Kevin Costner Didn't Need To Attend Yellowstone's Cowboy Boot Camp

Nobody who knows their recent film history could really say that they were surprised that Kevin Costner accepted the role of John Dutton on "Yellowstone." His presence was a major selling point for Taylor Sheridan, who otherwise may not have gotten Paramount to go along with some rather strict demands. There is, of course, the fact that Kevin Costner is a very big movie star with a profile that provides a real draw to any project he's involved in. The other fact — which is more particular to the genre of "Yellowstone" — is that he is one of maybe a small handful of actors who can say they really understand the Western genre.

His resume reflects his familiarity with the genre. From "Silverado" to playing legendary lawman Wyatt Earp, this is an actor with serious experience in the wide-open, hard-bitten universe of lawlessness and gun-slinging. Case in point: pretty much all the main cast of "Yellowstone" had to go through what's called cowboy boot camp. Taylor Sheridan required it of them, with all but a couple of exceptions. One of those exceptions was for Kevin Costner. 

"Yellowstone" star Cole Hauser, who plays Rip Wheeler in the flagship series, confirmed this fact while speaking to Entertainment Tonight's Cassie DiLaura about who he thought did better at cowboy camp: him, Costner, or Tim McGraw. "Kevin wasn't at cowboy — he did cowboy boot camp like 30 years ago, for 'Dances With Wolves,'" Hauser said.

Costner taught at least one actor how to ride

Kevin Costner's experience riding horses — and doing other cowboy stuff on-screen — predates "Dances With Wolves." "Silverado," released in 1985, was something of a breakout role for him, and saw his character riding a horse countless times.

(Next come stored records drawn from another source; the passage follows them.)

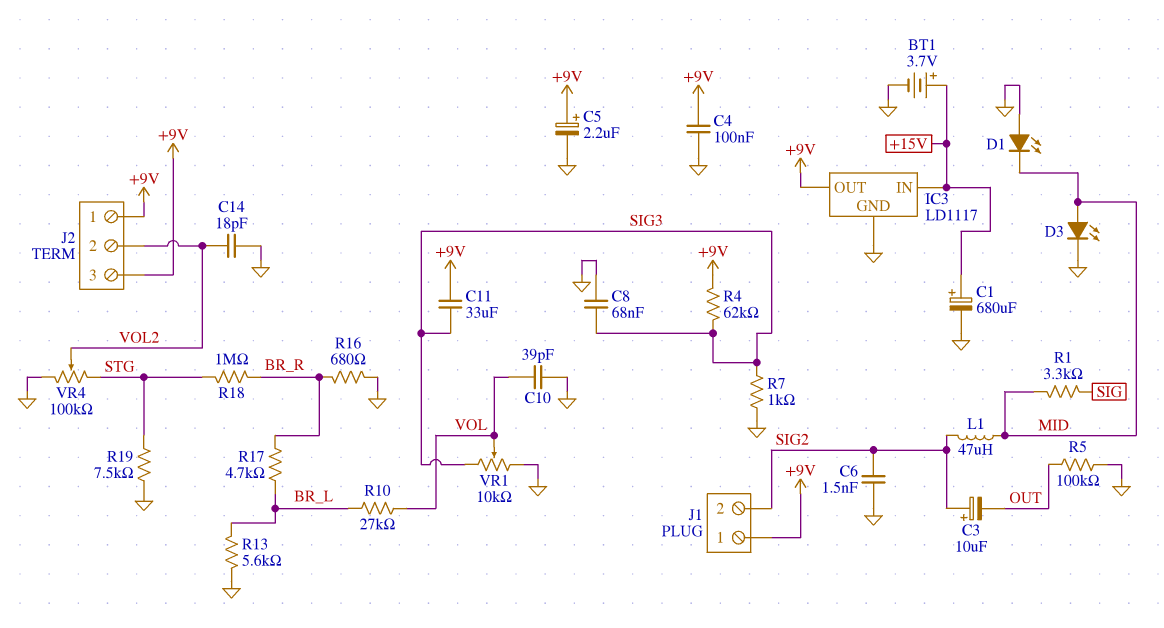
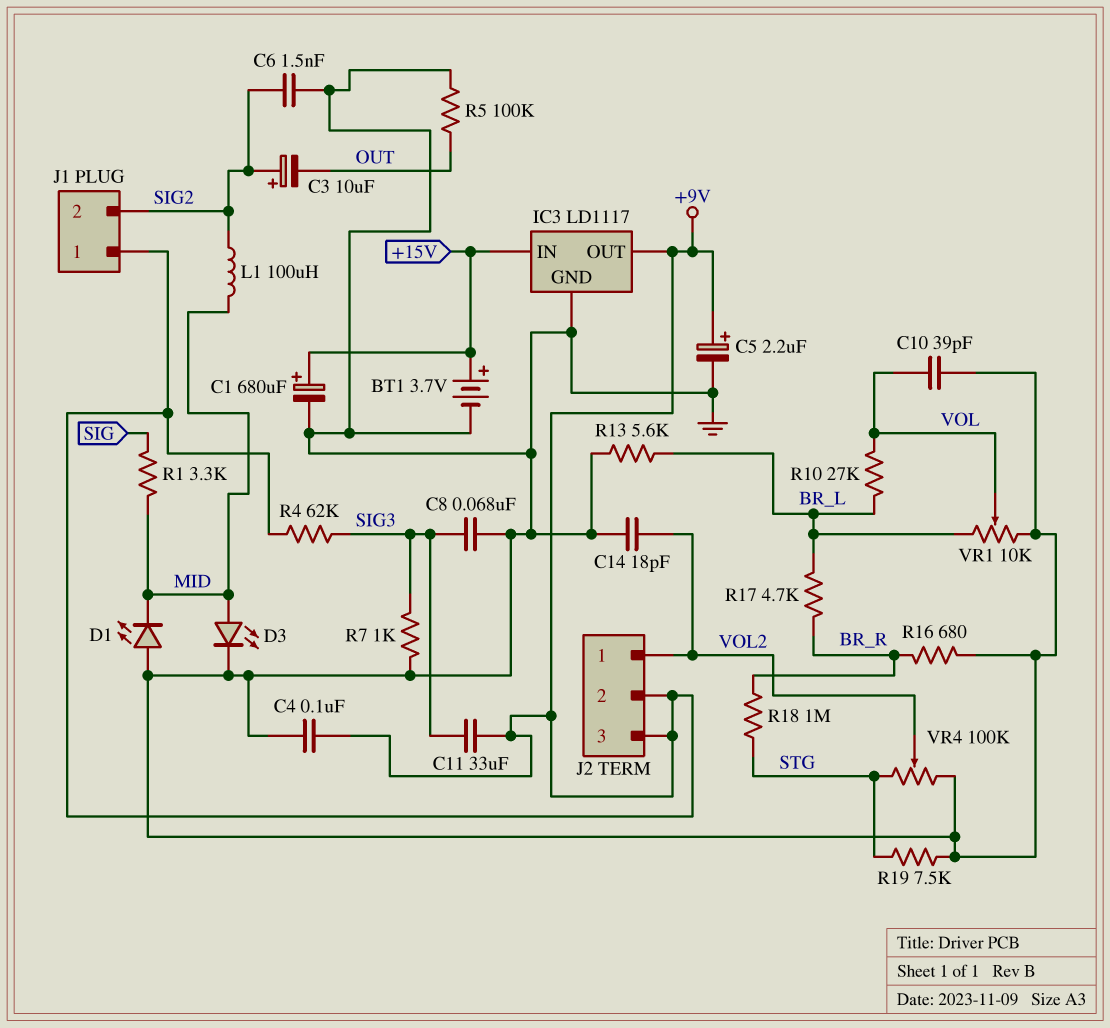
J2 pin 1: +9V -> VOL2
J2 pin 2: VOL2 -> +9V
L1: 47uH (MID, SIG2) -> 100uH (MID, SIG2)
VR1: 10k (GND, SIG3, wiper VOL) -> 10k (BR_L, GND, wiper VOL)

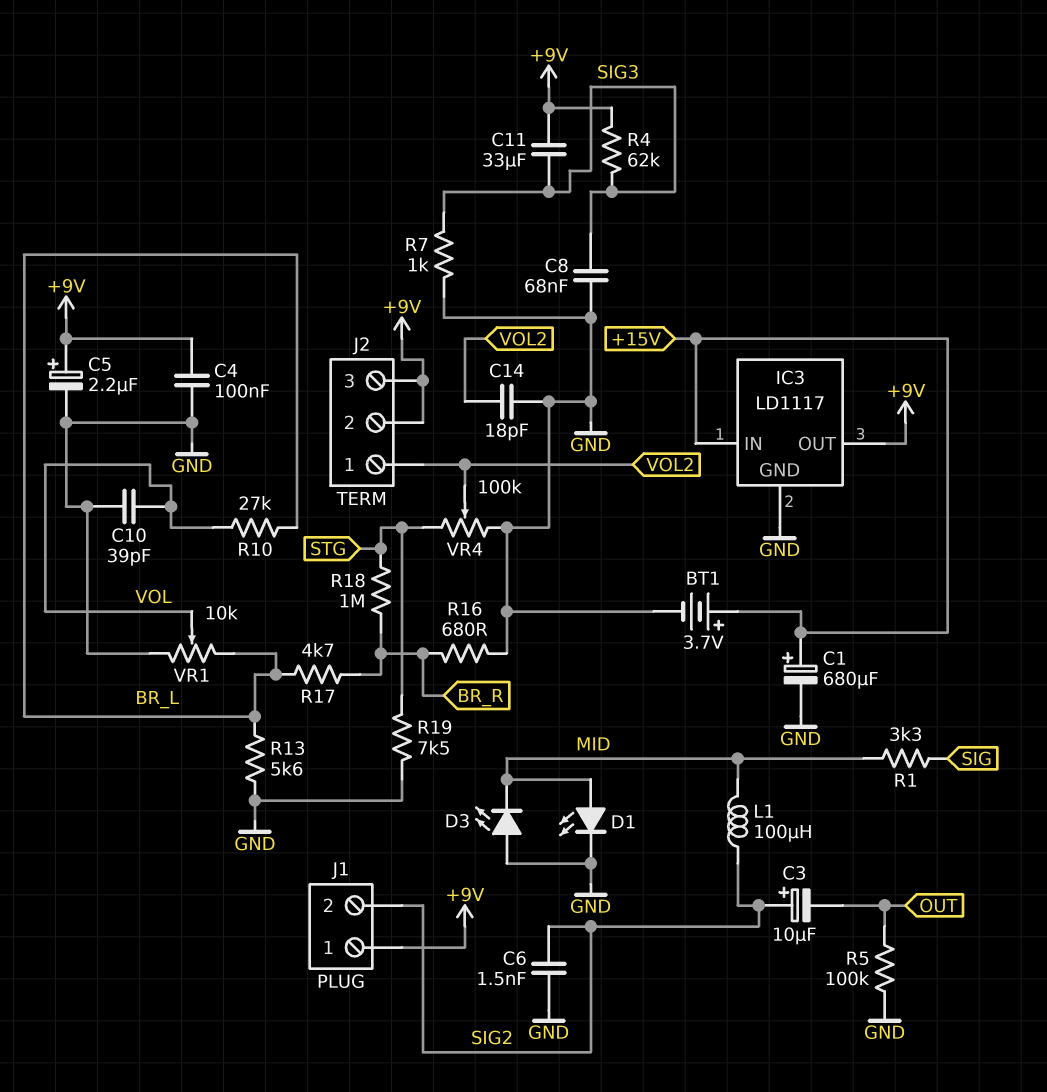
D1: LED (A GND, K MID) -> LED (A MID, K GND)
D3: LED (A MID, K GND) -> LED (A GND, K MID)

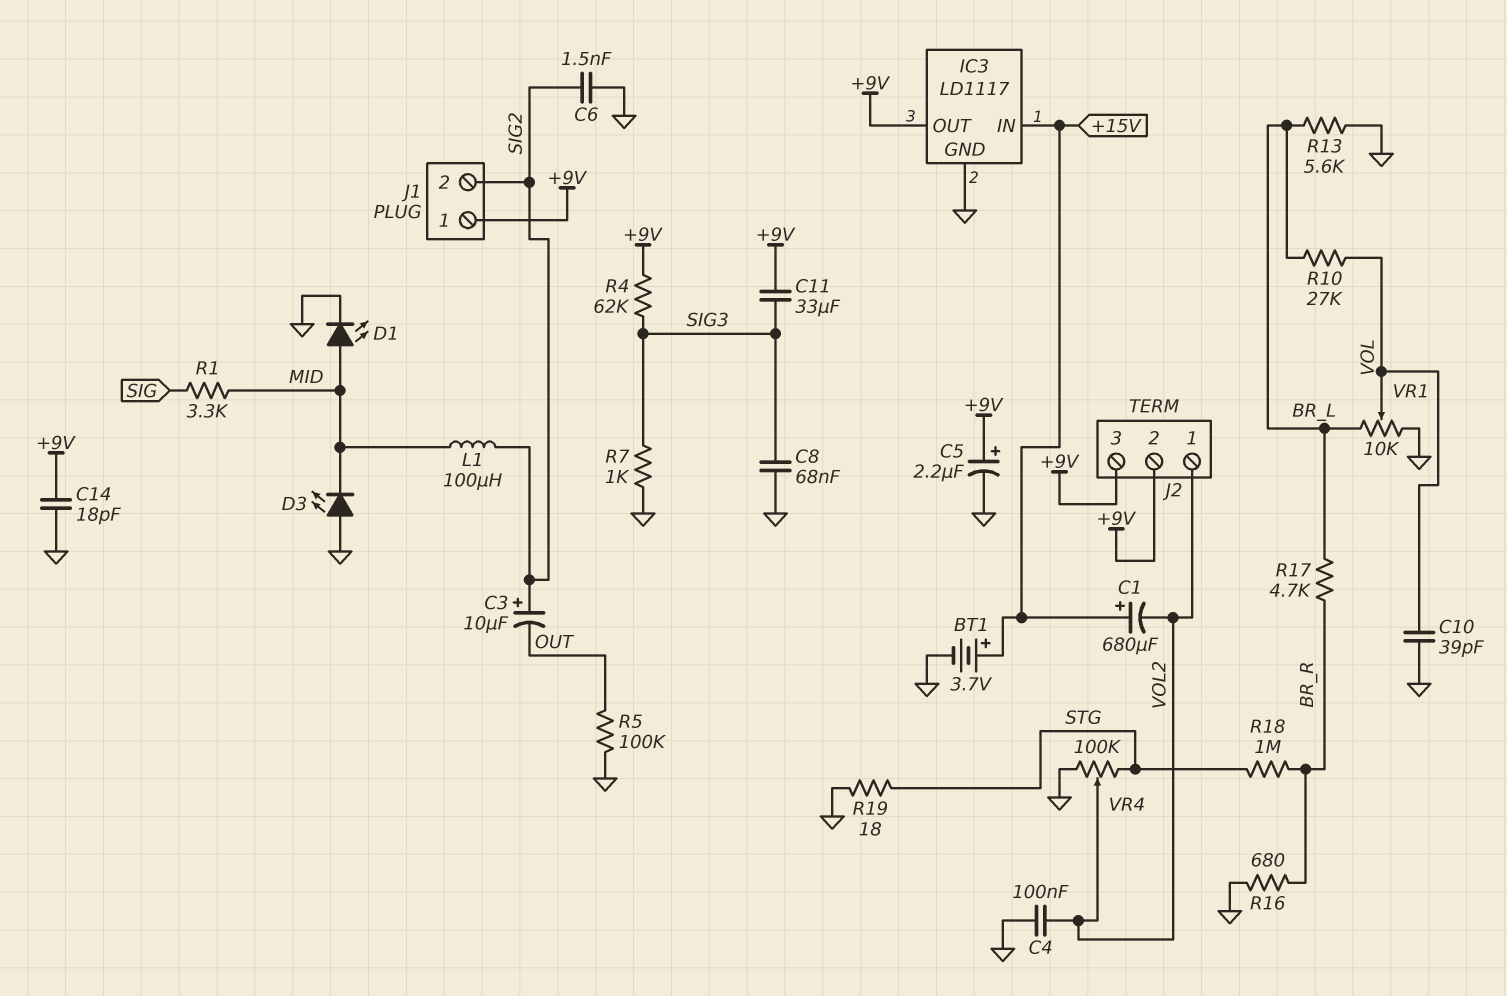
C1: 680uF (plus +15V, minus GND) -> 680uF (plus +15V, minus VOL2)
C4: 100nF (+9V, GND) -> 100nF (GND, VOL2)
C14: 18pF (GND, VOL2) -> 18pF (+9V, GND)
R19: 7.5k (GND, STG) -> 18 (GND, STG)

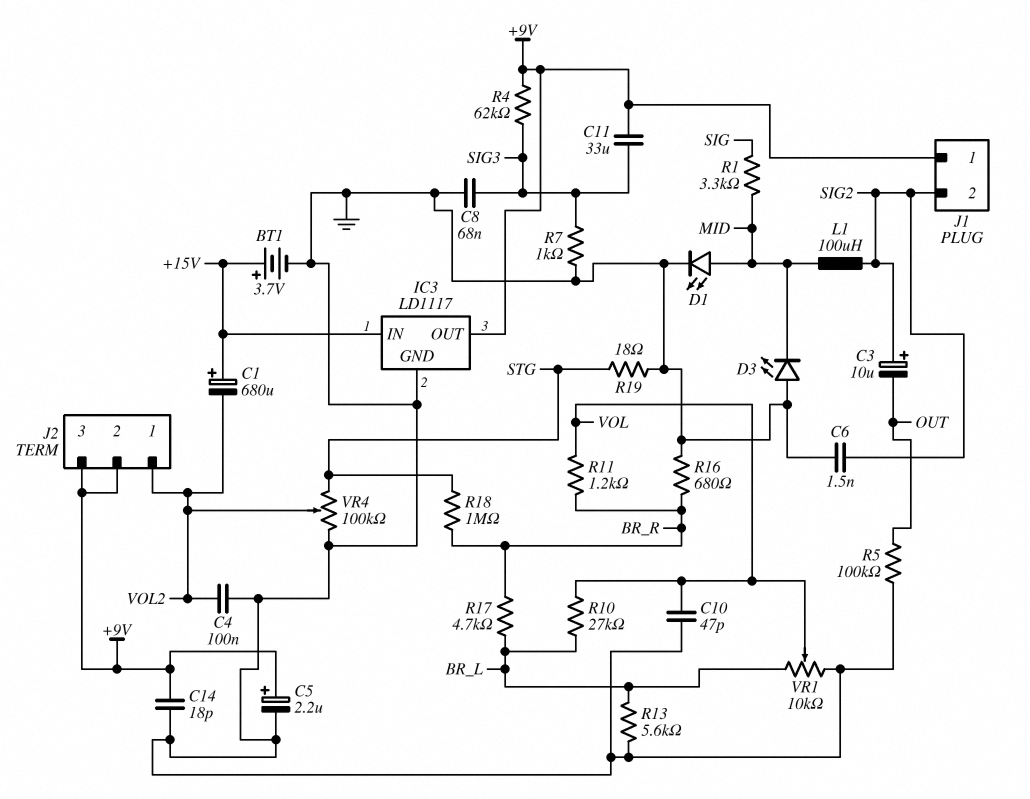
C10: 39pF (GND, VOL) -> 47pF (GND, VOL)
R11: none -> 1.2k (BR_R, VOL)

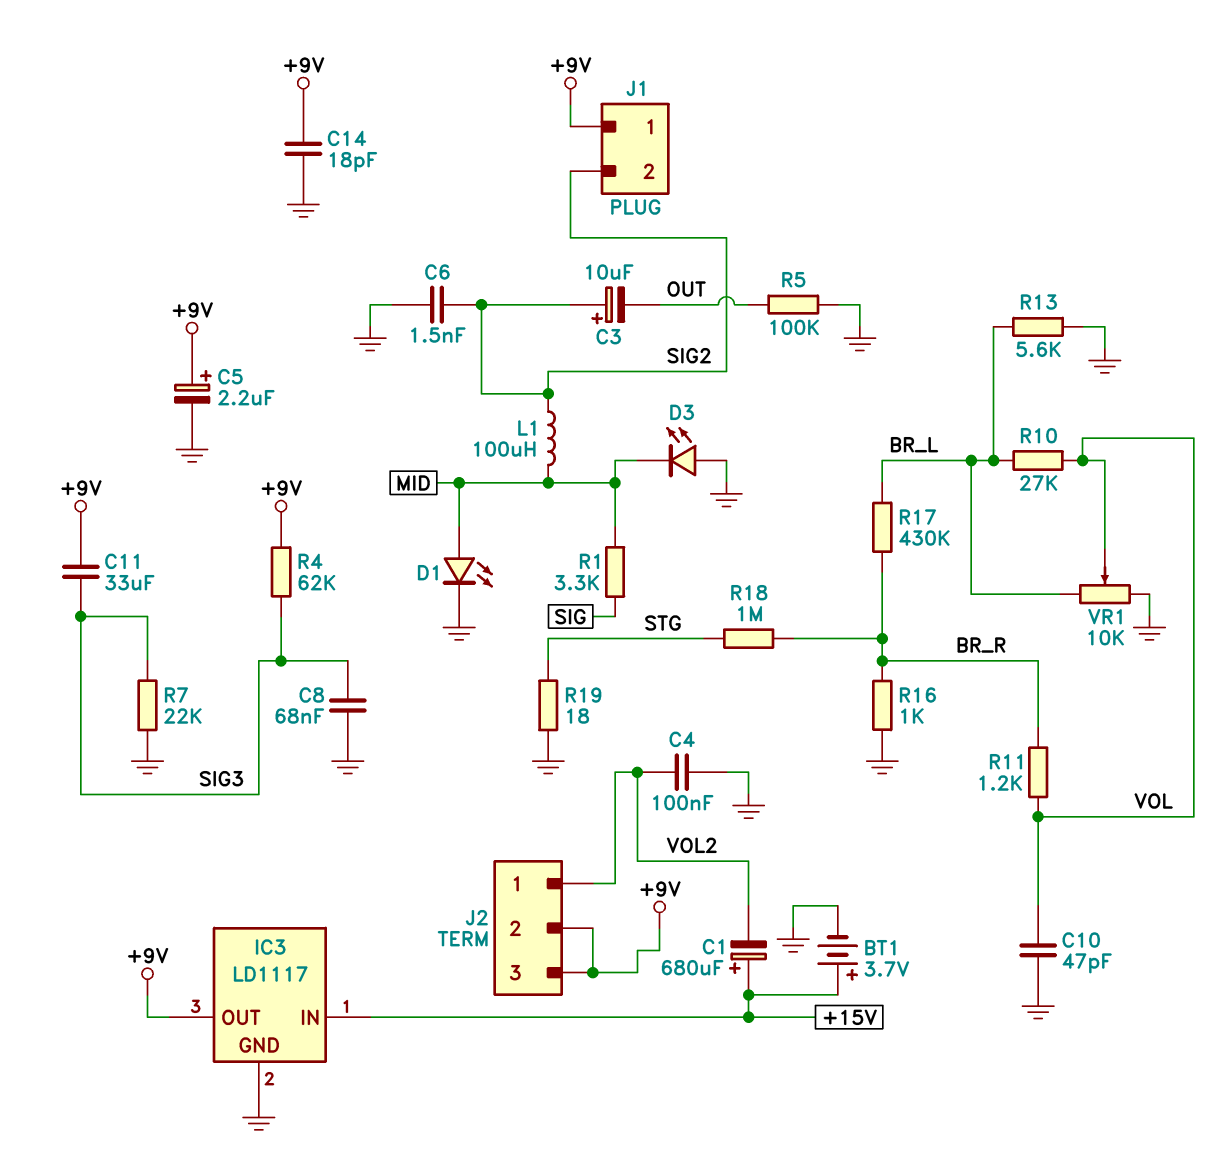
R7: 1k (GND, SIG3) -> 22k (GND, SIG3)
R16: 680 (BR_R, GND) -> 1k (BR_R, GND)
R17: 4.7k (BR_L, BR_R) -> 430k (BR_L, BR_R)
VR4: 100k (GND, STG, wiper VOL2) -> none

That said, it's understandable that most might see "Dances With Wolves" as more representative of Costner's connection to the Western genre and cowboy skills. Costner directed and co-produced "Dances With Wolves," winning the Oscar for best director and best picture at the 1991 Academy Awards. The film won five other Oscars that year, including best adapted screenplay and best cinematography.

In any event, it's pretty undeniable that Costner knows his way around a horse. He even taught Bobby Cannavale how to ride one, according to the latter during an appearance on "Late Night with Seth Meyers." After essentially lying on his acting resume to include horseback riding in his list of special skills, Costner, who directed the film, brought out a horse for Cannavale to mount. "And he brought the horse to me, and... I just look at it. And he goes like, 'You gonna get on it?' And I said 'Yeah, yeah, I'm just, just waiting.' And he went 'You don't know how to ride a horse.'" 

Costner was kind enough to teach Cannavale how to ride, though his role was ultimately cut from the film. In fact, there's not even any mention on IMDb about which film it might have been.